Susan Gibb: Also how did you cast the performers in the video? What was their relationship to the stories that they presented?

Minouk Lim: In the 1st performance place with mirrors reflecting searchlights, the performers were supposed to represent the young generation, reclaiming thousands of experiences and what they thought their own deprived history. They were shouting because they were desperately wanting to see, listen to and touch the nameless places and anonymous existences. Most of them were students from HAJA(meaning 'Let's do!' in Korean) Production School originally started as an alternative school for the education of teenagers refusing to follow regular school system. I have been maintaining special friendships with them since I taught there several years ago. The two lovers in the 2nd performance were separately cast as actors but afterwards we found that they used to be real lovers. What a coincidence.

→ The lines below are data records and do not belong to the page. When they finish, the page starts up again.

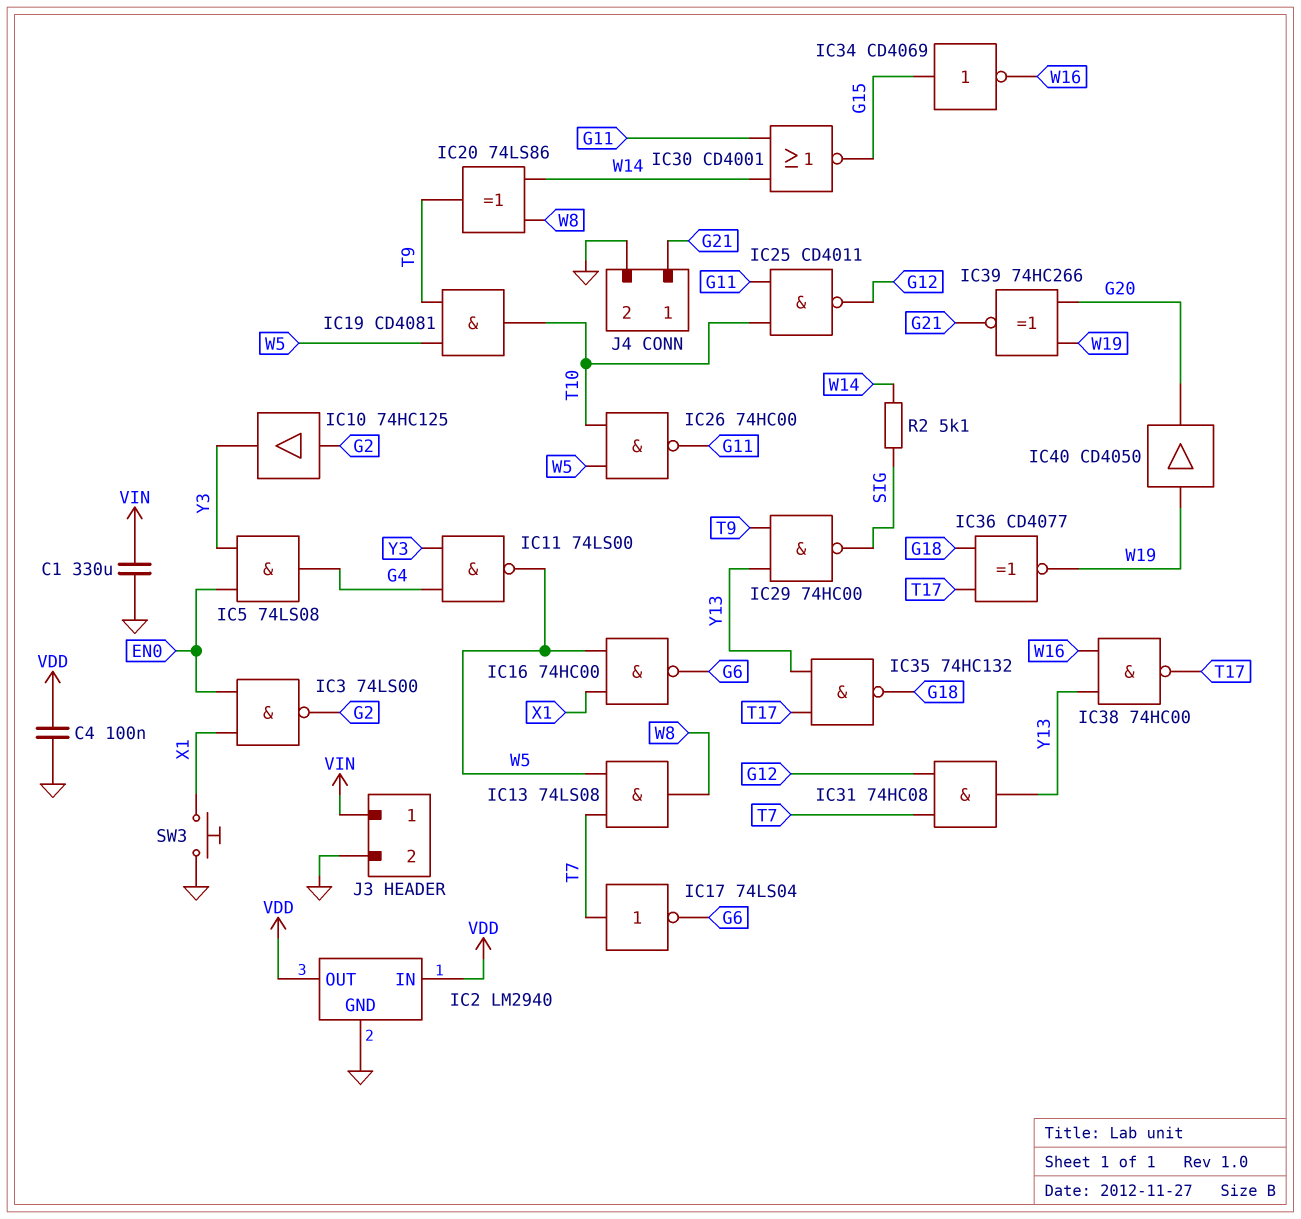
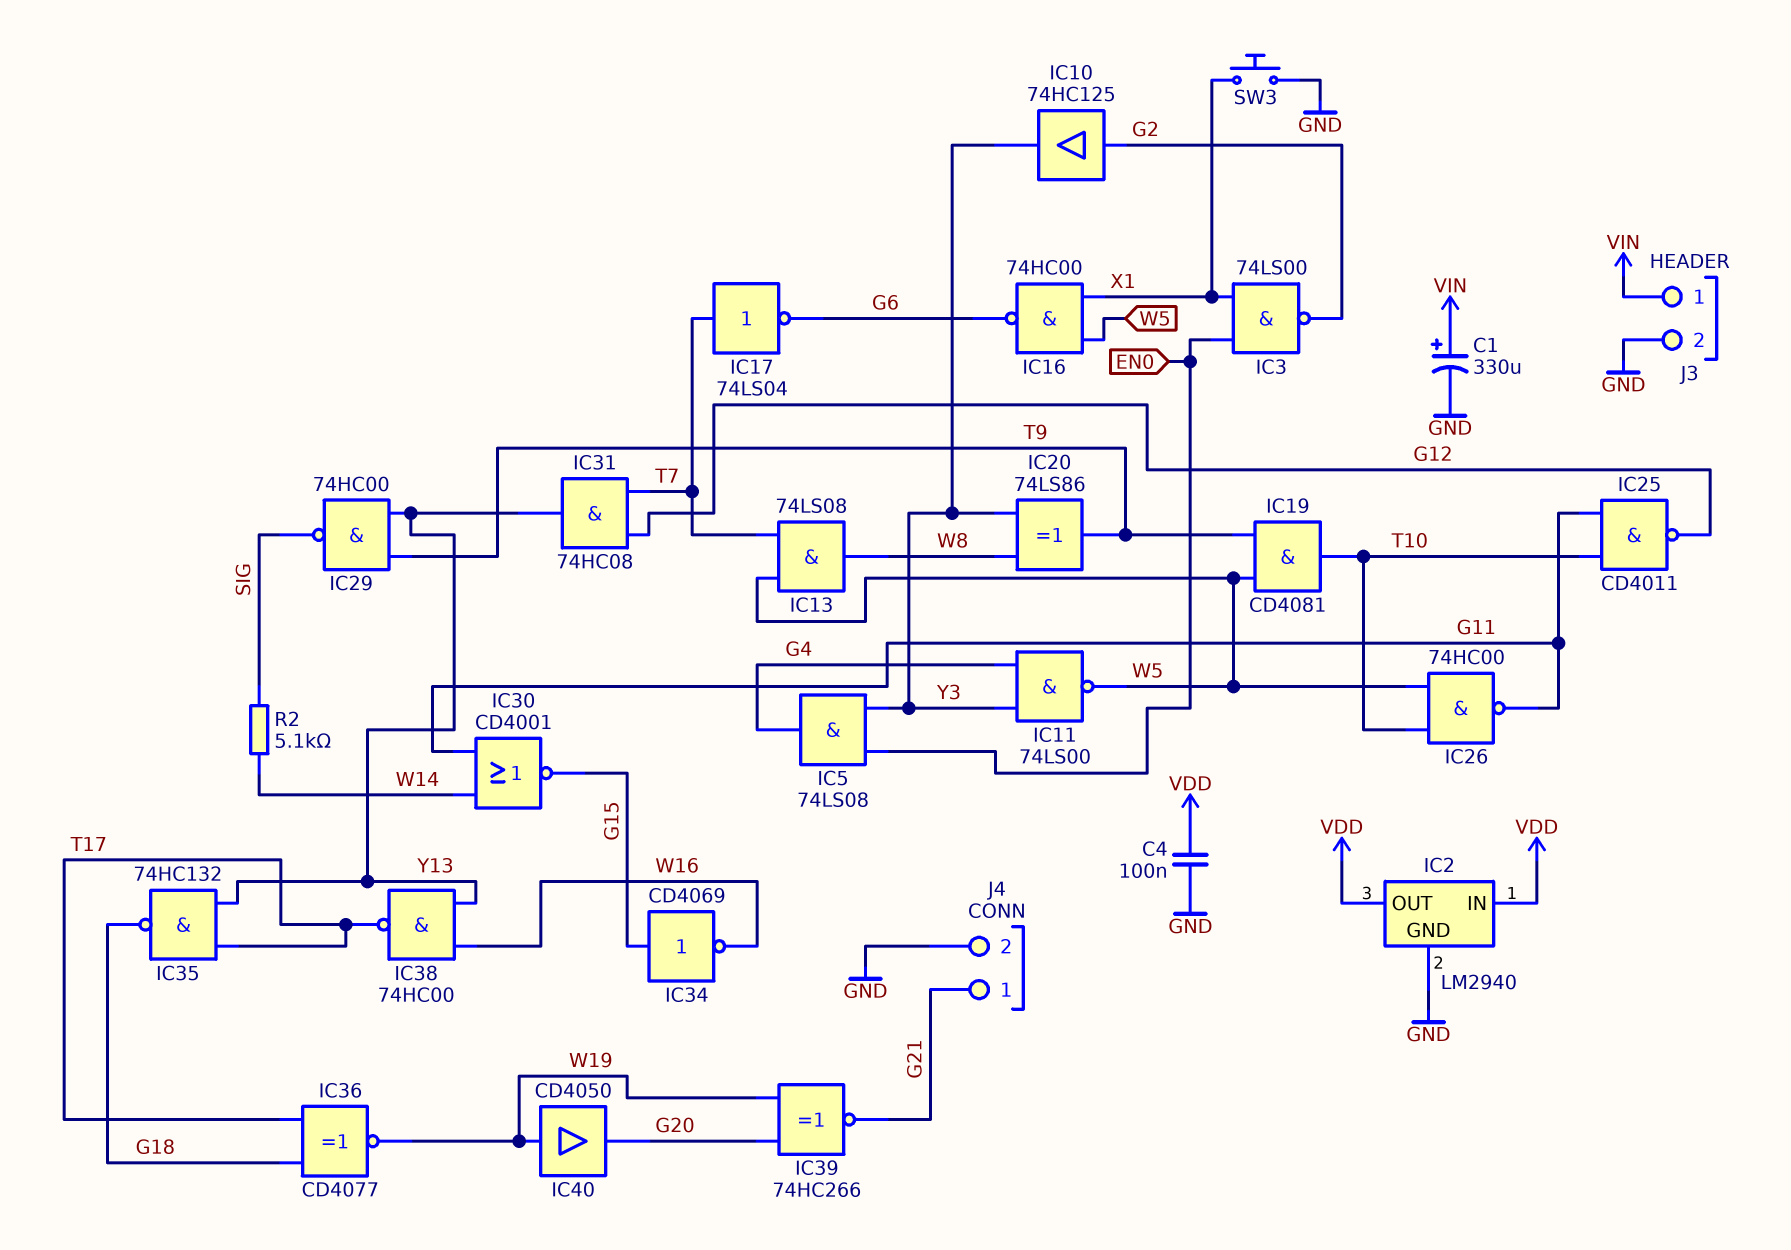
C1: 330uF (GND, VIN) -> 330uF (plus VIN, minus GND)
IC20: XOR 74LS86 (in W8, in W14, out T9) -> XOR 74LS86 (in W8, in Y3, out T9)

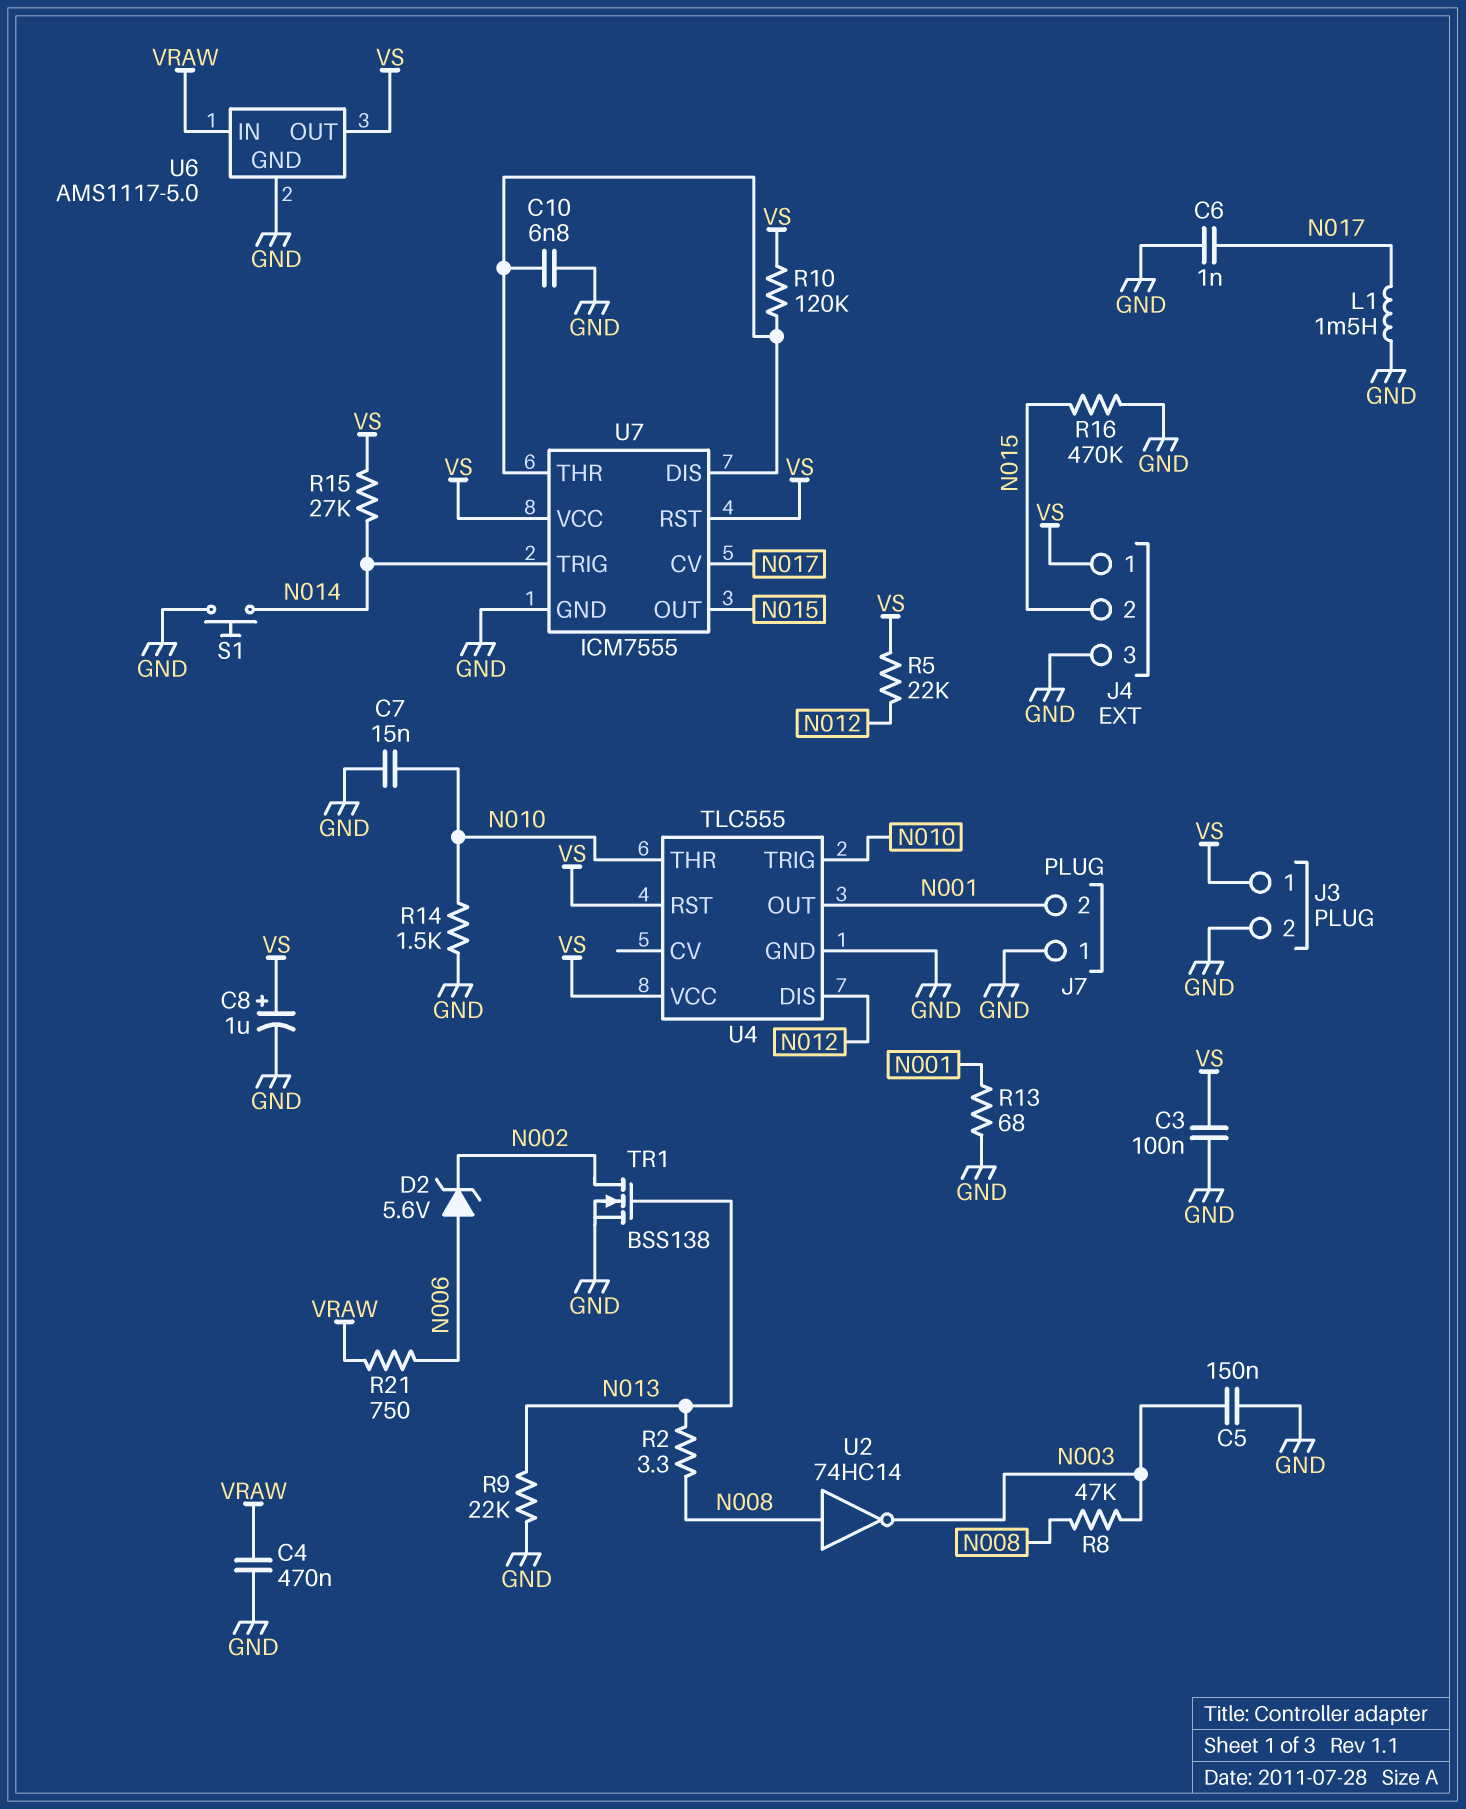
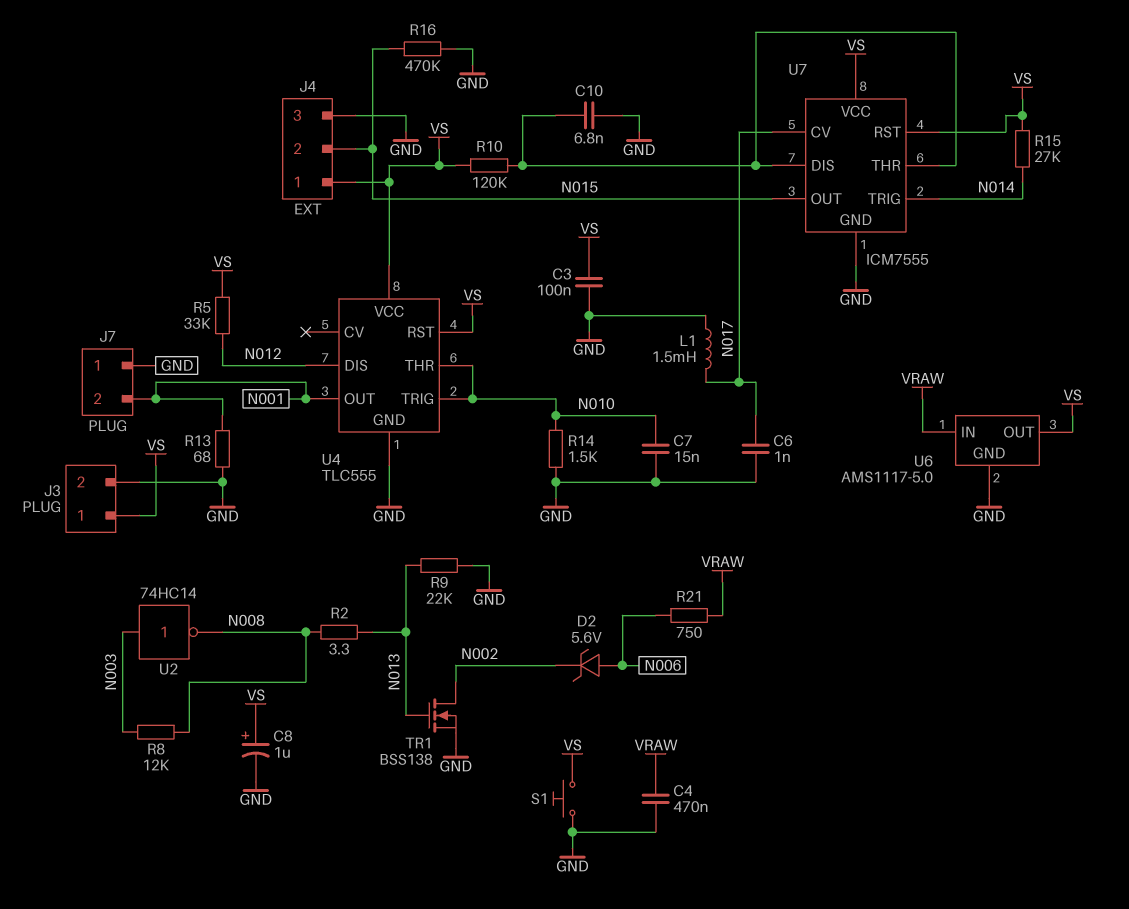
C5: 150nF (GND, N003) -> none
R5: 22k (N012, VS) -> 33k (N012, VS)
R8: 47k (N003, N008) -> 12k (N003, N008)
S1: button (GND, N014) -> button (GND, VS)
U2: NOT 74HC14 (in N008, out N003) -> NOT 74HC14 (in N003, out N008)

The 3rd place with auto headlight signaling morse code performance was with Mr. Kang Yong Joo, who had served for 14 years as the youngest long term political prisoner. He had been accused by governmental authority as a spy from North Korea. He could be a free man if he was willing to say “yes, I’m a spy.” Of course he was not a spy, but the thing he was opposed to most was that the interrogators were infringing upon his freedom of thought which he thought was the last bastion of democracy. At last he won the trial and cleared himself of every charge of espionage. Once out of prison, he resumed his study and became a medical doctor. He is now engaging in medical practice with his own clinic but still under the constant security monitoring. I had met him 2 years ago and hardly understood what all this absurdity drama was about, who should be responsible for that, what is the ideology and what is the human being after all. He said he had no choice at that time. “Choose what? The truth is not there for choice.” All he wanted was to prove his belief is right and sincere and not to lose his decency as a human being, although being in the clutches of torture.